Given that a random classifier would have an AUPRC of approximately 0.016, the fact that our model achieves an AUPRC of 0.4835 is a substantial improvement over the baseline. While this AUPRC might seem low in absolute terms, it is actually strong performance relative to the prevalence of the positive class. Here is why:

- AUPRC of 0.4835 is much higher than 0.016 (the baseline for a random classifier). This indicates that the model is capable of significantly better-than-random predictions for attack locations, despite the class imbalance. However, the model’s performance is still far from perfect (AUPRC = 1), reflecting the ongoing challenge of improving precision and recall given the imbalance.

Analysis of the PR Curve:

- Initial High Precision at Low Recall: The model starts with high precision when recall is low, correctly identifying a few attack locations but missing most of them.

- Rapid Drop in Precision: As recall increases, precision quickly declines due to a rise in false positives, as the model begins to misclassify non-attack locations as attacks. This drop occurs when recall is roughly between 0.1 and 0.5, and then even more dramatically after recall reaches around 0.75.

- Low Precision at Higher Recall: Precision remains low for much of the curve as the model tries to capture more true positives but generates many false positives, common in highly imbalanced datasets.

Key Takeaway:

With an AUPRC of 0.4835, the model significantly outperforms the random baseline (AUPRC ≈ 0.016), capturing useful patterns but struggling with precision as recall increases. The sharp precision drop as recall rises is expected in imbalanced contexts, as predicting more true positives leads to an increase in false positives.

# Next, let's plot the Precision-Recall Curve and calculate the PRAUC

library(PRROC)
library(fields)

labels <- as.numeric(as.character(data_combined$actual_presence))

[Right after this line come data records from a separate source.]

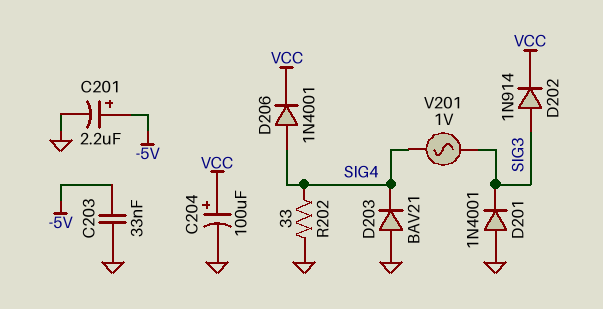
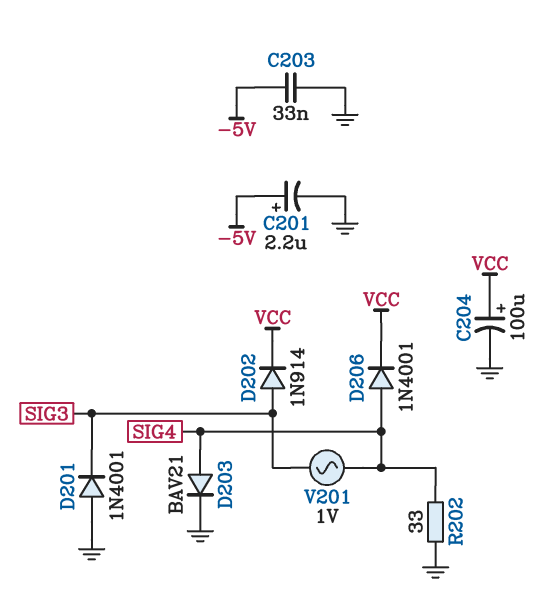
D203: diode BAV21 (A GND, K SIG4) -> diode BAV21 (A SIG4, K GND)

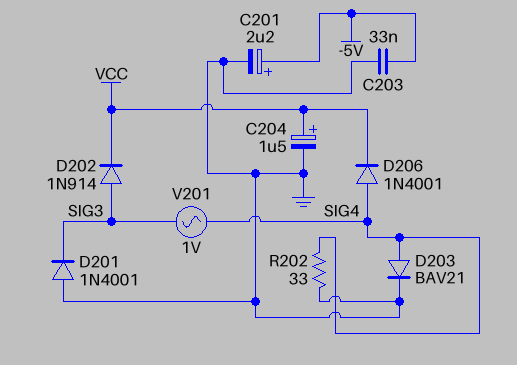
C204: 100uF (plus VCC, minus GND) -> 1.5uF (plus VCC, minus GND)

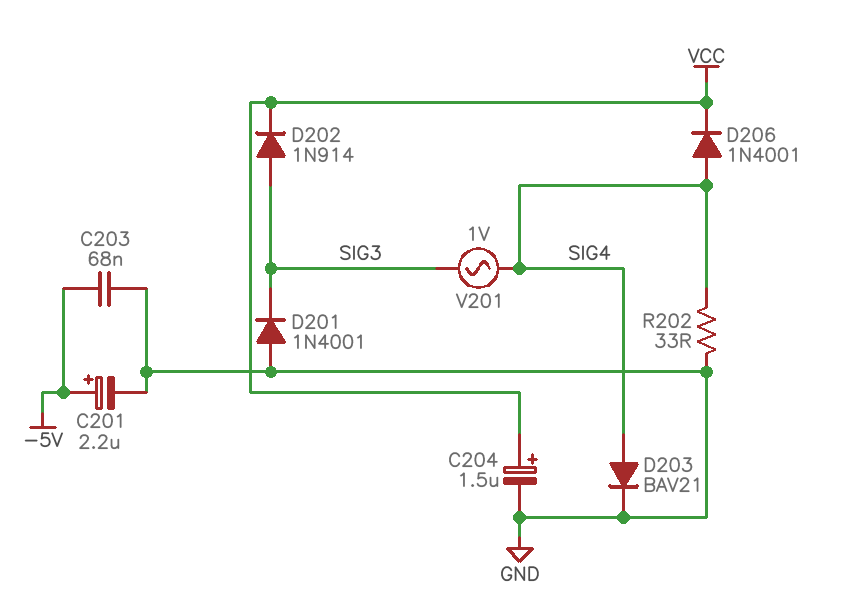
C203: 33nF (-5V, GND) -> 68nF (-5V, GND)

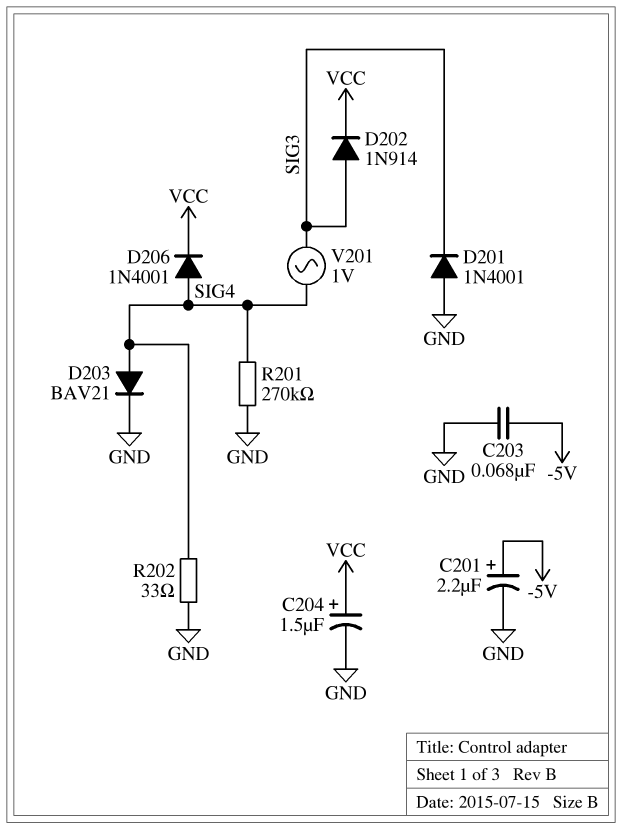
R201: none -> 270k (GND, SIG4)

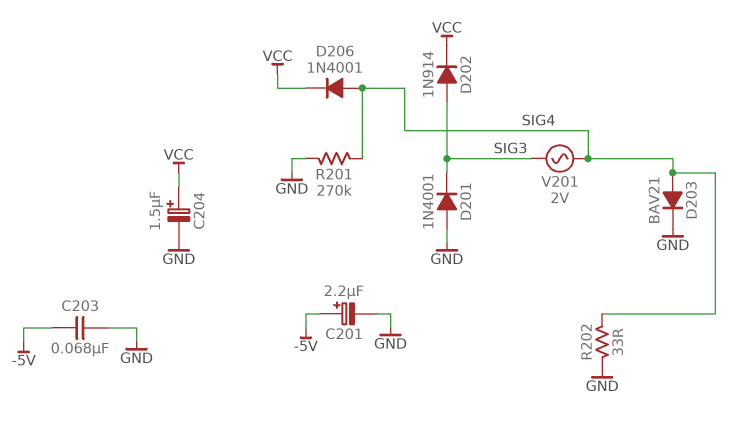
V201: AC 1V (SIG3, SIG4) -> AC 2V (SIG3, SIG4)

# Understanding Why It is Best Not to Use Regression Predicted Values for the Precision-Recall Curve:

# The Precision-Recall (PR) curve is a classification metric that requires:
# 
# Continuous scores representing the likelihood of the positive class.
# Higher scores indicating a higher probability of being in the positive class.

# Problems in Our Case:
# - Negative Predicted Values: Negative values from our regression model do not intuitively represent probabilities or likelihoods, although they will not result in an inaccurate Area Under the Precision-Recall Curve (AUPRC) score.
# - Inconsistent Score Interpretations: If higher scores correspond to higher predicted counts (and hence higher likelihood of attacks), negative scores complicate this interpretation.
# - They will result in a threshold color gradient legend that ranges from the most negative value to the most positive value.

# Alternative: Apply a Sigmoid Function

# - Transform Predictions: Use a sigmoid function to map predicted values to a (0, 1) range. The Precision-Recall (PR) curve depends on the ranking of scores, not their absolute values. Since the sigmoid transformation preserves the ranking, the PR curve remains unchanged. Since the PR curve will not change, the AUPRC score will remain the same.

# Note: It would not be a good idea to convert all negative predicted values to zeroes before applying the sigmoid function, despite the fact that negative predictions are logically are essentially predicting zeroes. The reason is that doing so would artificially assign all negative predictions a 50% probability since values of 0 have a sigmoid probability of 50%, which may not correctly reflect a given prediction's true likelihood of an attack. This can lead to potential misrankings of risks made by the predictions. A predicted value that is more negative than another negative predicted value should receive a higher risk. Keeping all negative values as they are and then applying the sigmoid function preserves the risk levels of every prediction.

# Predicted scores
scores <- data_combined$Predicted_Value

scores_transformed <- 1 / (1 + exp(-scores))

# Compute Precision-Recall curve
pr <- pr.curve(scores.class0 = scores_transformed[labels == 1],
               scores.class1 = scores_transformed[labels == 0],
               curve = TRUE)

# scores.class0 argument must take the positive class (presence of attacks)
# scores.class1 argument must take the negative class (absence of attacks)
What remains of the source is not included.